The screenplay also touches on Liberace’s Catholicism, which he maintained despite that church’s stance on homosexuality, but doesn’t choose to make it a major issue.
With Michael Douglas attached to play Liberace, the production was delayed for a couple of years as he battled throat cancer, but it was worth the wait as Douglas’ performance is tremendous, some of the best work of his long career. In a role in which it would have been very easy to resort to caricature, Douglas gives Liberace incredible depth and complexity, showing him to be at once lonely, insecure, jealous, predatory, possessive and controlling. We also get some impressive scenes of Liberace working his magic on the ivories thanks to seamless digital work, compositing Douglas’ head onto a piano-playing double.
In the role of Scott Thorson, Matt Damon serves as the audiences entry point into the extravagant and glittery world of Liberace. He is as confronted as we are when he first arrives in Liberace’s home, but as he settles into his surrounding so do we. Casting the 42 year old Damon in the role of Scott, despite the fact that Scott was still a teenager when he met Liberace in real life, allows the film to focus on the authenticity of their relationship without having to deal with the awkwardness of the immense age difference.

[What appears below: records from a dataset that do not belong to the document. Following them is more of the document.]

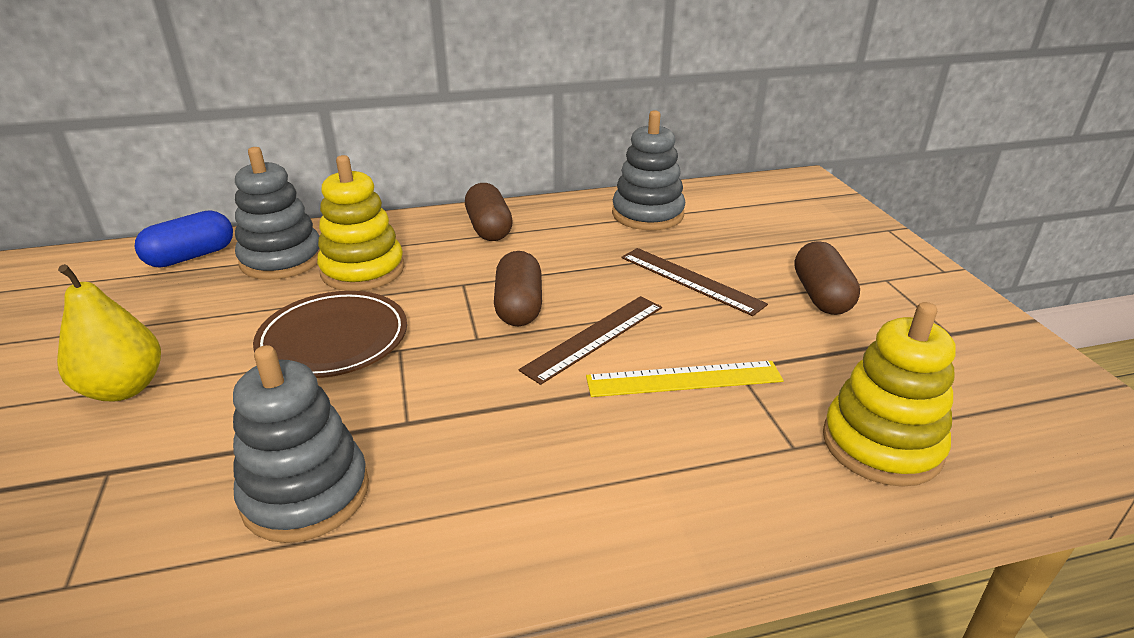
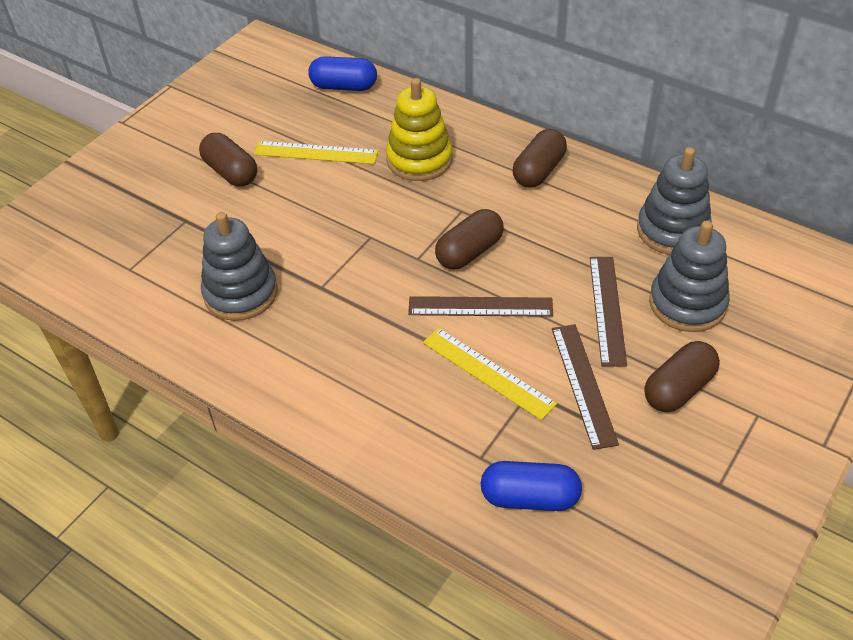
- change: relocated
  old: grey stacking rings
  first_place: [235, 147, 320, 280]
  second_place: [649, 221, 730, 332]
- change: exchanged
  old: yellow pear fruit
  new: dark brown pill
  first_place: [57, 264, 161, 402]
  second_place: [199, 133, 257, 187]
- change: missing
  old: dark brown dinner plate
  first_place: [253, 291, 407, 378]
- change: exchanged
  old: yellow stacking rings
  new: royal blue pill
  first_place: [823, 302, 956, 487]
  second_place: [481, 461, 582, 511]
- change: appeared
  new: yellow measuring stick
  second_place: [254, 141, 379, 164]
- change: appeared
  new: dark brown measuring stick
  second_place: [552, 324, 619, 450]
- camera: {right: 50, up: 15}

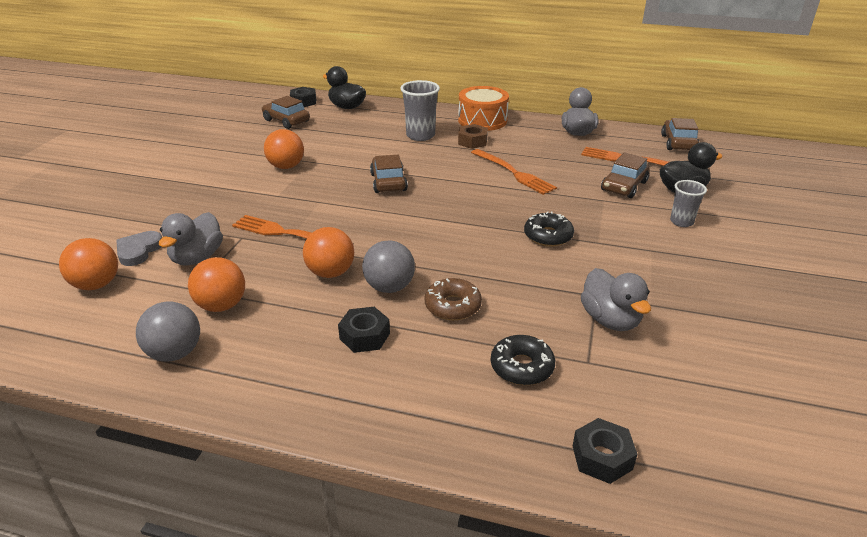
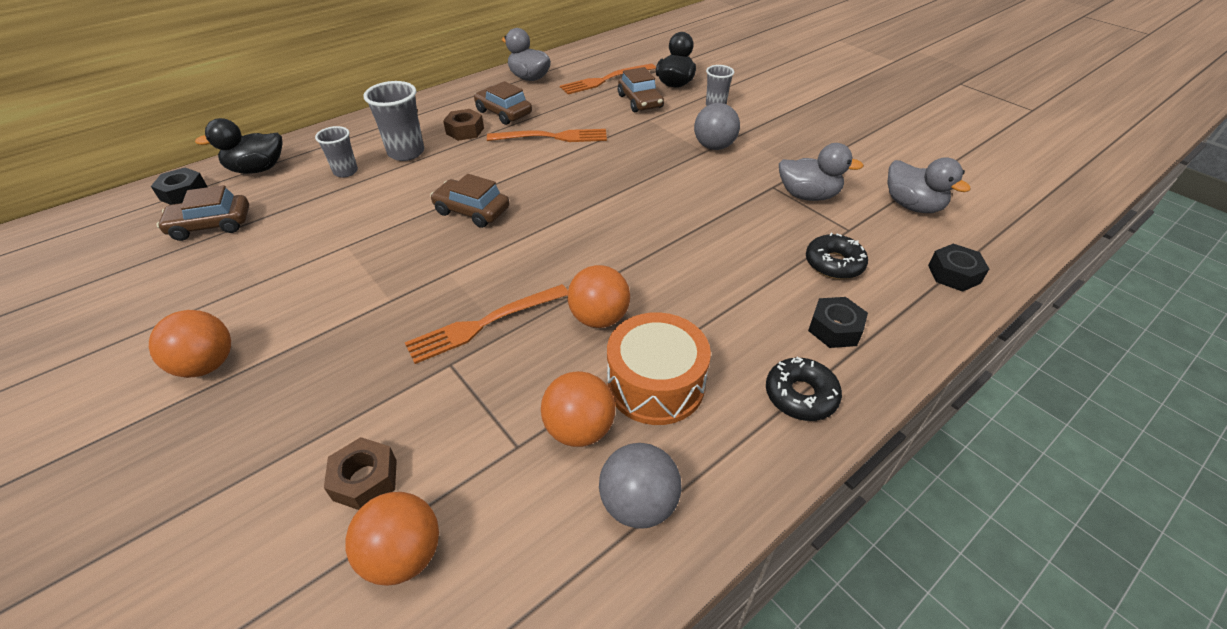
- change: relocated
  old: orange toy drum
  first_place: [458, 86, 509, 131]
  second_place: [607, 312, 711, 425]
- change: relocated
  old: dark brown automobile
  first_place: [661, 118, 699, 150]
  second_place: [474, 81, 532, 125]
- change: relocated
  old: orange ball
  first_place: [264, 129, 304, 169]
  second_place: [149, 310, 231, 378]
- change: relocated
  old: ebony doughnut
  first_place: [524, 211, 574, 247]
  second_place: [766, 357, 842, 421]
- change: relocated
  old: grey rubber duck
  first_place: [159, 212, 223, 266]
  second_place: [887, 157, 971, 213]
- change: exchanged
  old: grey heart
  new: dark brown nut
  first_place: [116, 231, 162, 266]
  second_place: [324, 437, 397, 510]
- change: relocated
  old: grey ball
  first_place: [362, 240, 415, 293]
  second_place: [694, 103, 740, 150]
- change: missing
  old: dark brown doughnut
  first_place: [425, 278, 482, 320]
- change: relocated
  old: ebony nut
  first_place: [338, 307, 390, 353]
  second_place: [808, 297, 868, 348]
- change: appeared
  new: grey tumbler
  second_place: [315, 126, 358, 178]
- camera: {right: -55, up: 10}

The strong headline performances are backed up by an equally impressive supporting cast including Dan Aykroyd, Hollywood legend Debbie Reynolds and a heavily made up Rob Lowe as Liberace’s plastic surgeon Dr. Jack Startz, who is himself nipped, tucked and botoxed within an inch of his life.
Unsurprisingly in a film about the most flamboyant showman ever, the costume, set and production design takes centre stage with some fabulous recreations of Liberace’s signature costumes and his “palatial kitsch” home.
Despite being at times quite funny, overall it is a terribly sad, melancholy film, about an immensely talented, successful but conflicted man who is crippled by his need to please people, and who chooses to keep such a central part of who he is secret from the world so as not to be dismissed as a “silly old queen.”